Confirmou que, como contrapartida, o Banco Schahim foi contemplado com
um contrato de R$ 1,6 bilhão para fornecimento de navios-sonda para a
Petrobras. Para possibilitar o desvio, o contrato foi superfaturado. O
modus operandi, acrescentou o pecuarista, teria se repetido em outras
transações envolvendo outros laranjas, sempre tendo como beneficiário
final as arcas do PT. “A estrutura da Petrobras era do PT”, disse o
empresário aos agentes da PF.
O depoimento do pecuarista implica
sobremaneira Lula por algumas razões fundamentais. A principal delas:
Bumlai nunca foi empreiteiro nem mantinha negócios com a Petrobras. Agiu
sempre em favor e em nome do ex-presidente como uma espécie de laranja
dele e do PT. Perguntado pelos policiais federais sobre a motivação do
empréstimo, o pecuarista disse: “Não iria custar nada a mim. Quis fazer
um favor. Uma gentileza a quem estava no poder”. E quem estava no poder
na ocasião? Lula, o presidente que forneceu a Bumlai um crachá para que
ele pudesse ter acesso livre ao seu gabinete. Em recente entrevista, o
presidente da Associação dos Criadores do Mato Grosso do Sul, Jonathan
Pereira Barbosa, dileto amigo de Bumlai, contou que Lula costumava ligar
para o pecuarista atrás de favores. “Eu estava com Bumlai, tocava o
telefone e quem era? O ex-presidente. Pedindo que fizesse favor, isso e
aquilo. Zé Carlos, muito gentil, concordava”. Ainda segundo Jonathan
Pereira, Bumlai era constantemente chamado para “resolver uns problemas”

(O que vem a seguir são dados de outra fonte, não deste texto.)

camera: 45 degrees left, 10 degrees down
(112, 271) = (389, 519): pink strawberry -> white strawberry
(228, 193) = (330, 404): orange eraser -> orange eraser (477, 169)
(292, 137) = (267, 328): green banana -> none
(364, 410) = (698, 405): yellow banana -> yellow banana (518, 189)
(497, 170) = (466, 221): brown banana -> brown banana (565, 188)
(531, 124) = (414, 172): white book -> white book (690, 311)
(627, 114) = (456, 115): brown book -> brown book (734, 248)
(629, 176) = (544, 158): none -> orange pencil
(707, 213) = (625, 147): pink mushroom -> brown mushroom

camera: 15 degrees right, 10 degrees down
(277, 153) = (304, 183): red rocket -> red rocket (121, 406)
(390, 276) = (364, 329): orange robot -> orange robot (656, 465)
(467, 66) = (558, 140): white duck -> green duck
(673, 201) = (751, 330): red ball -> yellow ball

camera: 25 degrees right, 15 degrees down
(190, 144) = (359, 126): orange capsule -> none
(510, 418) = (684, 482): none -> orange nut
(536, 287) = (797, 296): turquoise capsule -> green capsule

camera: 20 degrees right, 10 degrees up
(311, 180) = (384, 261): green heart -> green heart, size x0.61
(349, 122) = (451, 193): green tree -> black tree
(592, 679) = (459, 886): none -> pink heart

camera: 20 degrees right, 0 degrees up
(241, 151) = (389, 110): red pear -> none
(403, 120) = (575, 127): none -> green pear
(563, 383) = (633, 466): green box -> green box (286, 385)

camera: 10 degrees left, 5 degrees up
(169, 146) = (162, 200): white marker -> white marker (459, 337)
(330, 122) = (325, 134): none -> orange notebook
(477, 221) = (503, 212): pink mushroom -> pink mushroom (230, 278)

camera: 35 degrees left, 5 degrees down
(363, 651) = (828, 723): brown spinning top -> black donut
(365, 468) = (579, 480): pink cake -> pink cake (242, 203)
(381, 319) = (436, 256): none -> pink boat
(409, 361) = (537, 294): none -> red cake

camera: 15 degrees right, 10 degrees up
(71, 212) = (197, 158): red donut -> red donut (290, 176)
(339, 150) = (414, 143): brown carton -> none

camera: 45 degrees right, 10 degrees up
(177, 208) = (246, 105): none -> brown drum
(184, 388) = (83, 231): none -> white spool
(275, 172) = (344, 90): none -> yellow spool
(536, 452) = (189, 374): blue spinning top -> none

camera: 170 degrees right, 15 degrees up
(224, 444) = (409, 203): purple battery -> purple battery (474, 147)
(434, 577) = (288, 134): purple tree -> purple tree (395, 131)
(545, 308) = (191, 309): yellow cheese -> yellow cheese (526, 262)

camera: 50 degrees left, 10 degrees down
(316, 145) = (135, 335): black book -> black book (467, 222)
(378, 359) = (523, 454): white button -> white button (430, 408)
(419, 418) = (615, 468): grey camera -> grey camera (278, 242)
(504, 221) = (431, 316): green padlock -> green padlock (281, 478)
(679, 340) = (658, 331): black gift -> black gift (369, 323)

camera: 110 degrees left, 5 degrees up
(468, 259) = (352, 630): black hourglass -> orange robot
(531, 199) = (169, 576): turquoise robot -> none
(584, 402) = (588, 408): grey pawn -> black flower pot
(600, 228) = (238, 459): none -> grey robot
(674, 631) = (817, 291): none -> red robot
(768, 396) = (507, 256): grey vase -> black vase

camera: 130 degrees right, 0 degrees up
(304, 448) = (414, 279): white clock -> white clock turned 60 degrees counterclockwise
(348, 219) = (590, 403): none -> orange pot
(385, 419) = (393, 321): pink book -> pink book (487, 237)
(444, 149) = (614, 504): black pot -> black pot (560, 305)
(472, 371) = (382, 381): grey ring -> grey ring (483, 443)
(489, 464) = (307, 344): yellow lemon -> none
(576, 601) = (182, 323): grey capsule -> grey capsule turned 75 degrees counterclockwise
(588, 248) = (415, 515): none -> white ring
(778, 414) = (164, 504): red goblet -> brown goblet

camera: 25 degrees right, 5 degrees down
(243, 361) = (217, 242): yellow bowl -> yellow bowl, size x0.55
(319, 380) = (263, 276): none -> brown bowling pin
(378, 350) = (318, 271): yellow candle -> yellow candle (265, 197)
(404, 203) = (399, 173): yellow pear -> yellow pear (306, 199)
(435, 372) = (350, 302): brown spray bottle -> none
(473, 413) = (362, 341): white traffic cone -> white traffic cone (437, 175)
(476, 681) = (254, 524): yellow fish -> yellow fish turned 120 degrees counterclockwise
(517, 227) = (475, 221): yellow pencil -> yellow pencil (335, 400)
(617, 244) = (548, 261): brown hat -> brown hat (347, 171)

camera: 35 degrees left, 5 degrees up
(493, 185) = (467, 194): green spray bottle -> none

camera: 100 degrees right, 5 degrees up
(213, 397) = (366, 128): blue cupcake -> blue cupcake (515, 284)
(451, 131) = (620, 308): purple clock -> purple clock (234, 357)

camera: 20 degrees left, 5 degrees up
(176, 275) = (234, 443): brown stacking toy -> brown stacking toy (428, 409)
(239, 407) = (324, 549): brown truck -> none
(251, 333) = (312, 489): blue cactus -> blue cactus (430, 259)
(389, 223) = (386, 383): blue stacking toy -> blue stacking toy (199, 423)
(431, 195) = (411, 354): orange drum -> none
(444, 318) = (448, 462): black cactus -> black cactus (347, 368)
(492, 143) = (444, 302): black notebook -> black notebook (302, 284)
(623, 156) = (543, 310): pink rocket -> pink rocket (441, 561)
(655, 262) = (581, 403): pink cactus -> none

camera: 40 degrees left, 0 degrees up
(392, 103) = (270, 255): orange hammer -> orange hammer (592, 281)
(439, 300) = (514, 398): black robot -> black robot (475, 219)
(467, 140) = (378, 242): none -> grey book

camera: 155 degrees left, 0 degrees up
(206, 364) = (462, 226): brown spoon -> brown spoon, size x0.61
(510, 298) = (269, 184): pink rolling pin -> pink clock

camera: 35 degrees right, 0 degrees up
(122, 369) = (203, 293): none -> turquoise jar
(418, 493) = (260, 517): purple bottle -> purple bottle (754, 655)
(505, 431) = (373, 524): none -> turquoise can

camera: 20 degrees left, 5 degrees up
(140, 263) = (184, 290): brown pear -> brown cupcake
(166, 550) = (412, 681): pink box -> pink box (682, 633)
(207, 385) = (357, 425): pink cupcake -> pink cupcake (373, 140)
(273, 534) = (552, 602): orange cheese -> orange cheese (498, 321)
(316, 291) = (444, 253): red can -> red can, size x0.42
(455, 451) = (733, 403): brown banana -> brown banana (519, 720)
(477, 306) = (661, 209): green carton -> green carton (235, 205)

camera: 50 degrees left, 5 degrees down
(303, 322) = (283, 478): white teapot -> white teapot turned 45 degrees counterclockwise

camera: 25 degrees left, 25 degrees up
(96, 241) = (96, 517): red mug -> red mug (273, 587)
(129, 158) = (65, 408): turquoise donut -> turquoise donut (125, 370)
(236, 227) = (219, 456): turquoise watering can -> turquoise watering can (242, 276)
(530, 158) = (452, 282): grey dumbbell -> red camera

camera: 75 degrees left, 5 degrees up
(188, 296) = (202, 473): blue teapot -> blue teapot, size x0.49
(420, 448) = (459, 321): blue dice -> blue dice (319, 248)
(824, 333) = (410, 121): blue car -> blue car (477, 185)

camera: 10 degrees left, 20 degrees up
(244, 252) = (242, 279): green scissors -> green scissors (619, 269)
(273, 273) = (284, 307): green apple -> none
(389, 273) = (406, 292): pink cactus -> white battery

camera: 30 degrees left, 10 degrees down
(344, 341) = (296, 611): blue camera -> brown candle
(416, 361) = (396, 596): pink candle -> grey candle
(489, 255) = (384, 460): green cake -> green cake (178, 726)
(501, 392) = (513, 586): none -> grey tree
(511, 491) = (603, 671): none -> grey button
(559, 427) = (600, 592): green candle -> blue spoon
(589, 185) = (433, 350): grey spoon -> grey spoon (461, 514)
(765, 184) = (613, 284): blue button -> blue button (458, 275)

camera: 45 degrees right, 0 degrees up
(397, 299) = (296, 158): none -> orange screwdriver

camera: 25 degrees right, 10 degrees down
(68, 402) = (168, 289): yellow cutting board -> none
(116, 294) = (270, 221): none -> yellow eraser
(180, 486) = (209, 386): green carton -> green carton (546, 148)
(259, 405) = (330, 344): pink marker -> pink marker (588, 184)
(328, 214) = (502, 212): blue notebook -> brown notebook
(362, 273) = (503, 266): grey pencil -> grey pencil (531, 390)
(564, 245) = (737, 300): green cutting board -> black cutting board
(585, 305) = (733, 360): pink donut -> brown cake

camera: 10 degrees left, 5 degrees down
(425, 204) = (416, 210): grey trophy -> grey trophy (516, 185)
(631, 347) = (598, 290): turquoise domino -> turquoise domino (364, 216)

para Lula em São Paulo e em Brasília.
O PODER DA INTIMIDADE
Bumlai (no destaque), com Lula e Marisa em festa de
Santo Antônio na Granja do Torto, em 2004
No círculo íntimo do presidente Lula, todos
sabem que o empréstimo junto ao Banco Schahin não foi a única gentileza
feita pelo pecuarista ao amigão poderoso. Alguns préstimos já são
públicos. Em depoimento à Lava Jato, o lobista Fernando Baiano disse que
a pedido de Bumlai repassou R$ 2 milhões para uma nora de Lula quitar
dívidas pessoais. Segundo apurou ISTOÉ, o fazendeiro ainda teria
contribuído para aproximar o empresário Natalino Bertin, proprietário do
Grupo Bertin, do clã Lula em meio às negociações para venda de uma
fatia do frigorífico. A proximidade resultou em favores aos filhos de
Lula. A pedido de Bumlai, Bertin disponibilizou um jatinho para os
filhos do ex-presidente em São Paulo, entre 2010 e 2011.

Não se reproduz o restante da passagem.